At this point in the story, “Old Town Road” was no longer about TikTok and memes, but a larger racial injustice.  It represented a black artist’s music thriving in a white majority atmosphere and his song getting silently removed by a large, influential organization.  Lil Nas X is high atop his horse, riding with pride as the unexpected hero of American culture in 2019.

-Amber Kakkar

2019: Truth Hurts

Accompanying “Old Town Road” as one of the most influential songs of 2019, is Lizzo’s record-breaking “Truth Hurts.” Despite being released in 2017, the song reached most of its chart peaks in 2019 with its re-release as a radio single. Prior to its success on the radio, the song gained viral attention through the new app TikTok.
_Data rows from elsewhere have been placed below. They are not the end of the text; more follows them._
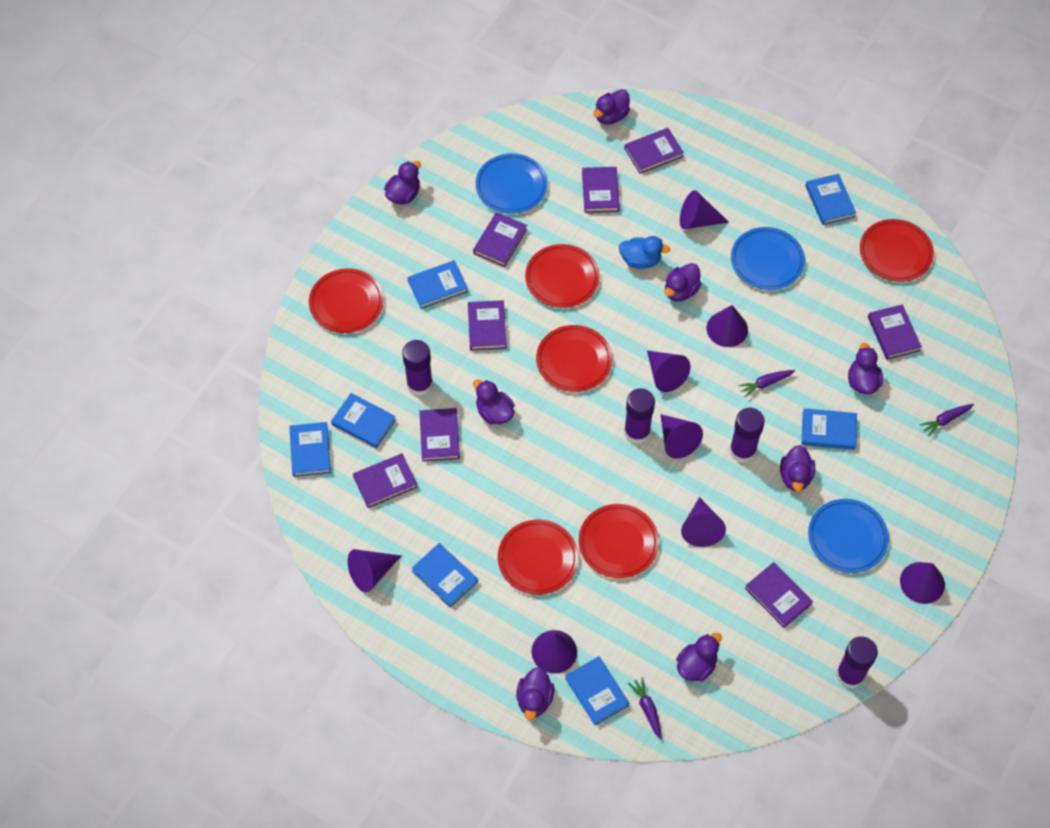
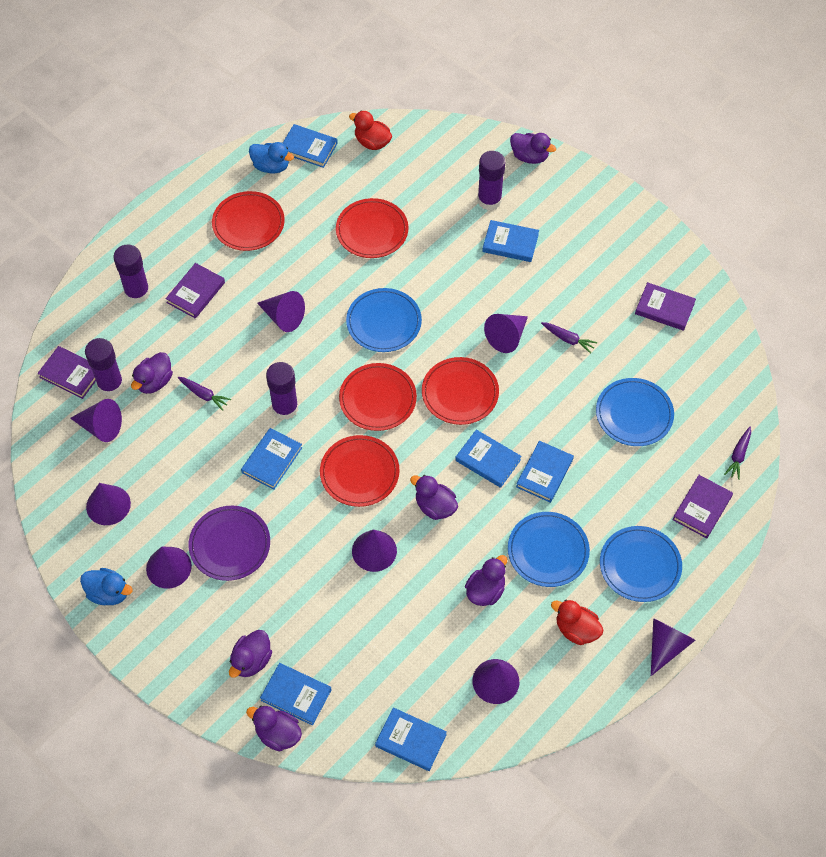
blue duck: 1 -> 2
blue plate: 3 -> 4
purple book: 8 -> 4
purple duck: 8 -> 6
purple plate: 0 -> 1
red duck: 0 -> 2
red plate: 6 -> 5

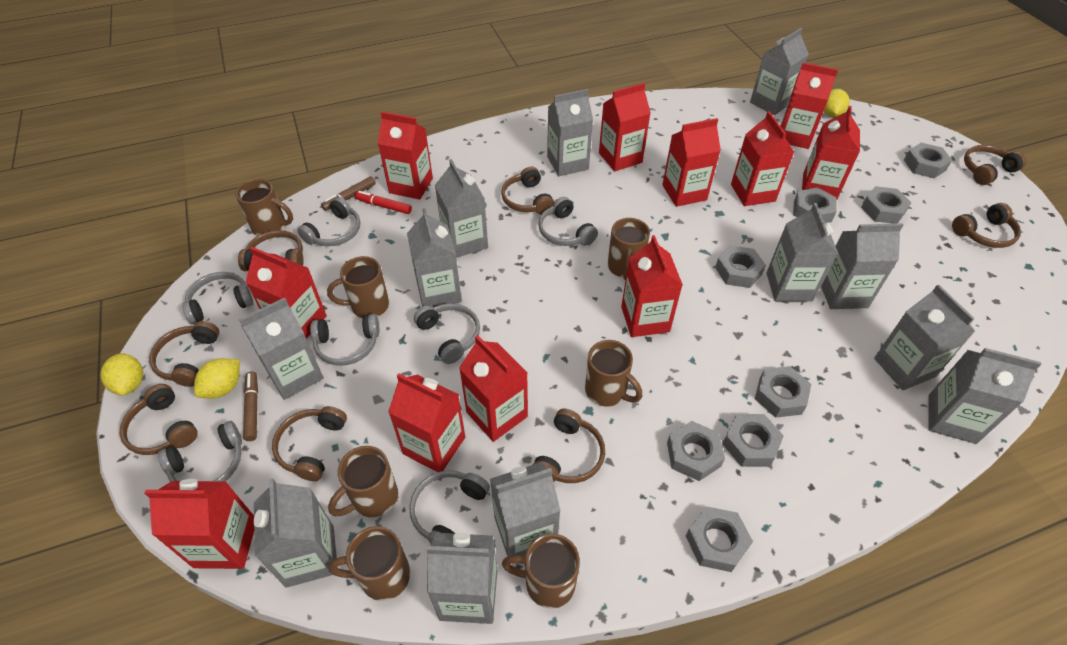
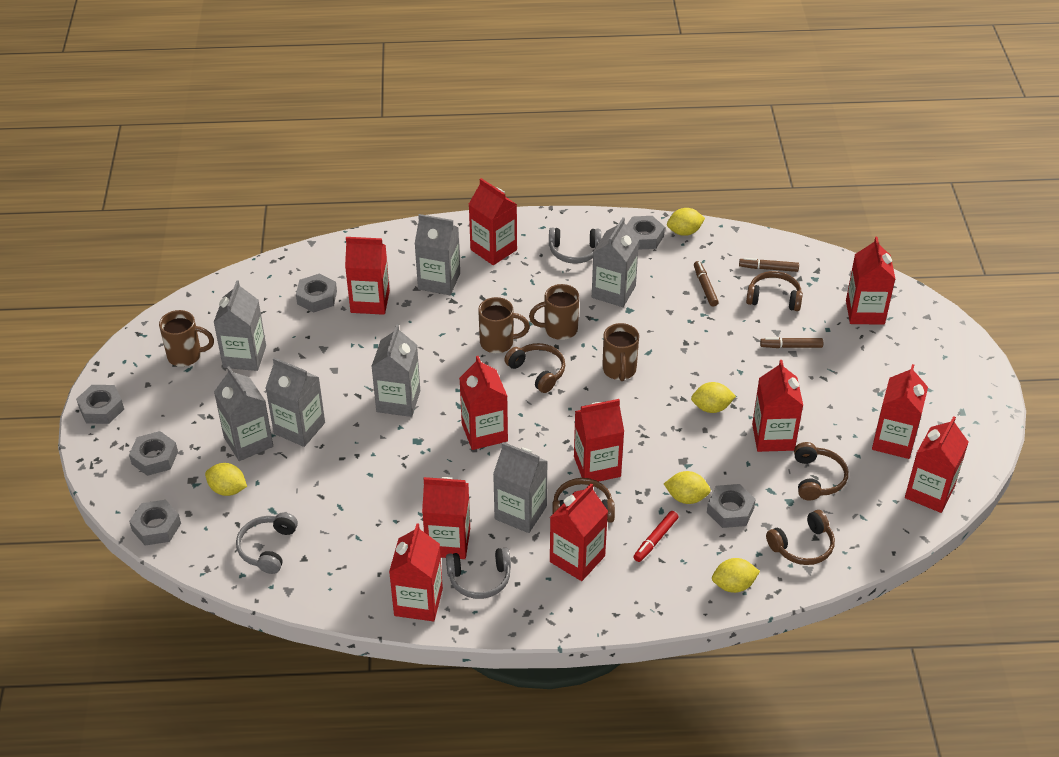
brown headphones: 8 -> 5
brown marker: 2 -> 3
brown mug: 7 -> 4
grey carton: 12 -> 7
grey headphones: 7 -> 3
grey nut: 8 -> 6
yellow lemon: 3 -> 5

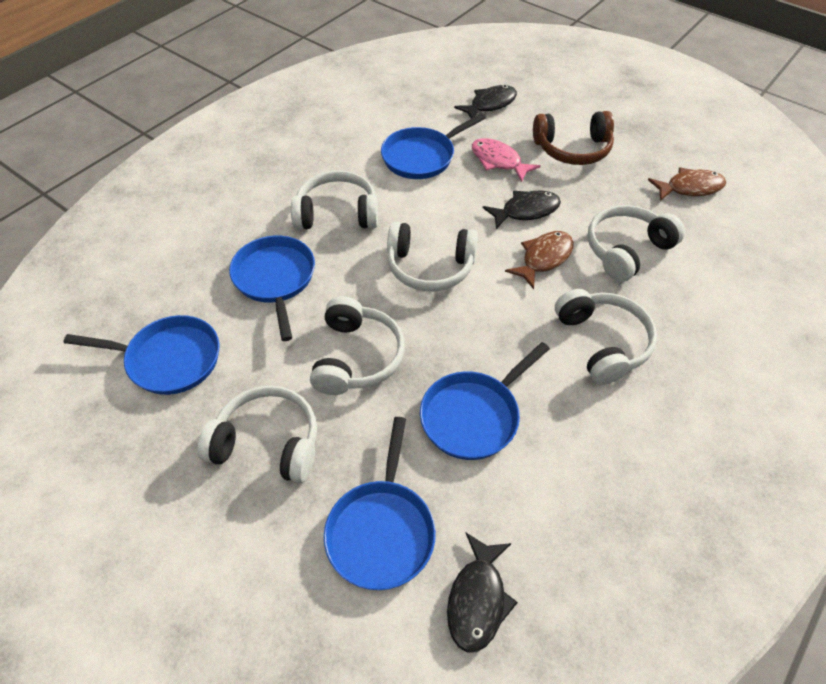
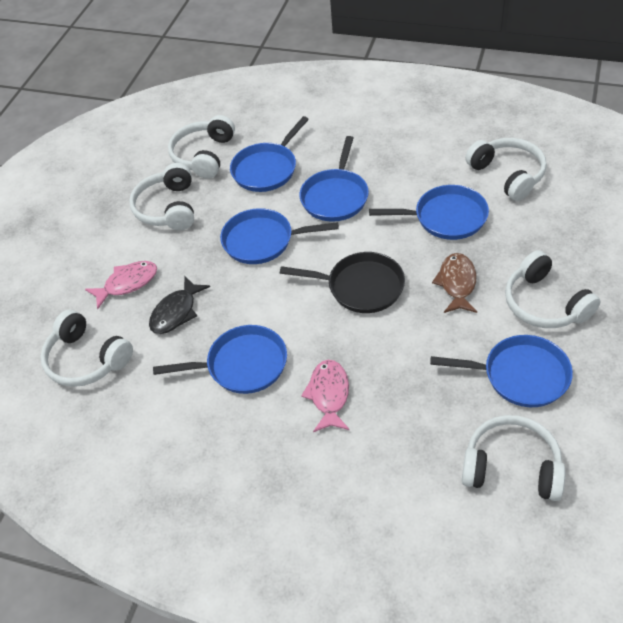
black fish: 3 -> 1
black pan: 0 -> 1
blue pan: 5 -> 6
brown fish: 2 -> 1
brown headphones: 1 -> 0
pink fish: 1 -> 2

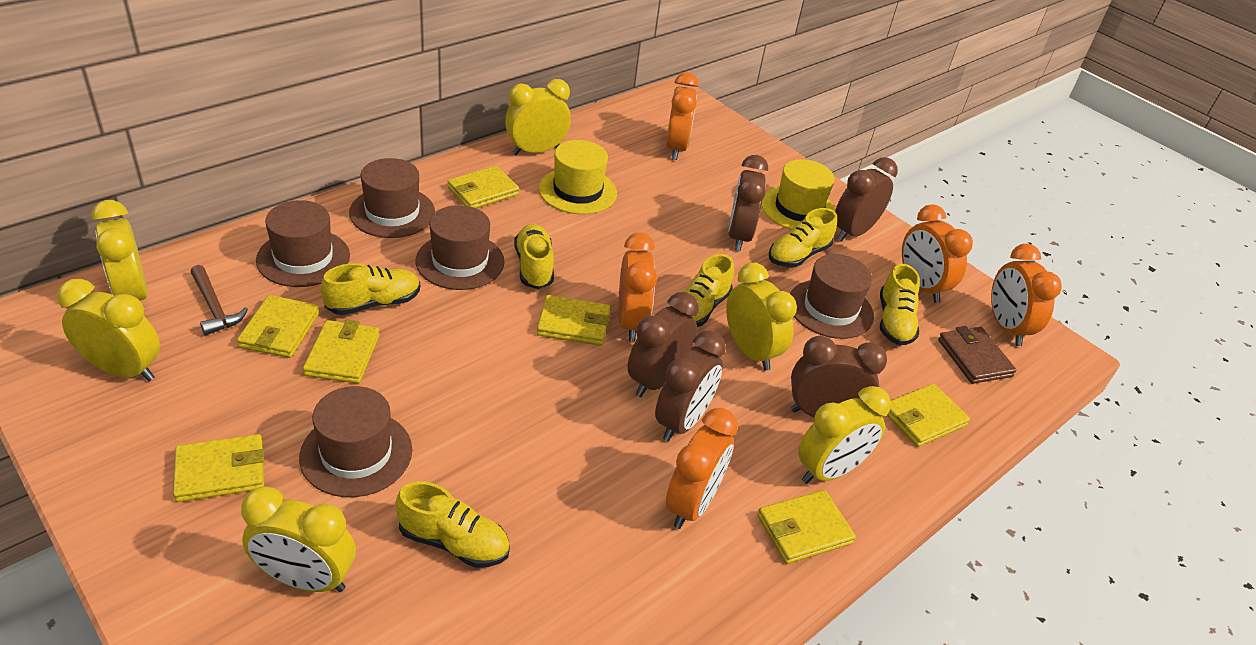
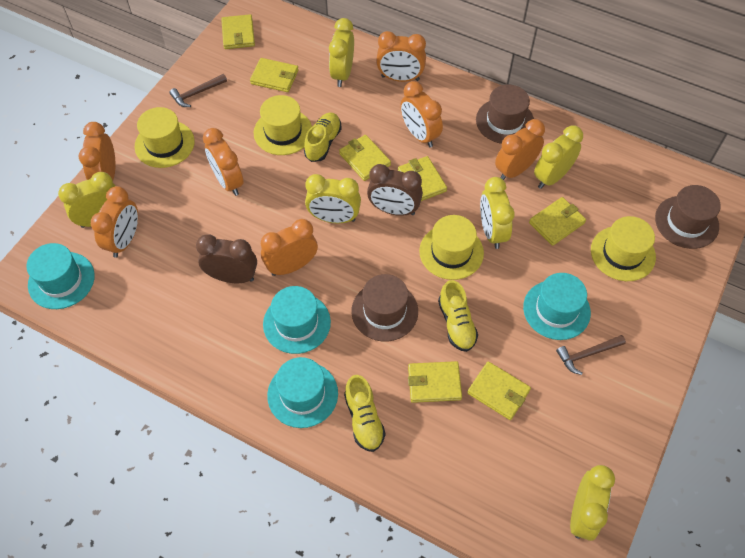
brown clock: 5 -> 2
brown hammer: 1 -> 2
brown hat: 5 -> 3
brown wallet: 1 -> 0
orange clock: 5 -> 7
turquoise hat: 0 -> 4
yellow hat: 2 -> 4
yellow shoe: 6 -> 3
Because of its recent re-release, the song is eligible for the 2020 Grammy Awards, in which it is nominated for Record of the Year, Song of the Year and Best Pop Solo Performance.  

Lizzo’s rise to fame this year wasn’t only impressive in terms of the songs she released but also who she represents in today’s music culture.  As a plus-sized, black female rapper, Lizzo is introducing and embracing a group of listeners who have been lacking representation in the industry. She commands any stage she steps foot on, playing the flute and offering inspiring speeches in between song medleys. 

She is recognized and applauded for her authentic character onstage and off. Her outfits are constantly being publicized for their unapologetic designs, accentuating her body and confidence. Lizzo is a modern day role model for young women and stands as a constant source of inspiration, showing that talent does not fit a specific mold; it can be celebrated by all kinds of people, regardless of color, size, style or gender.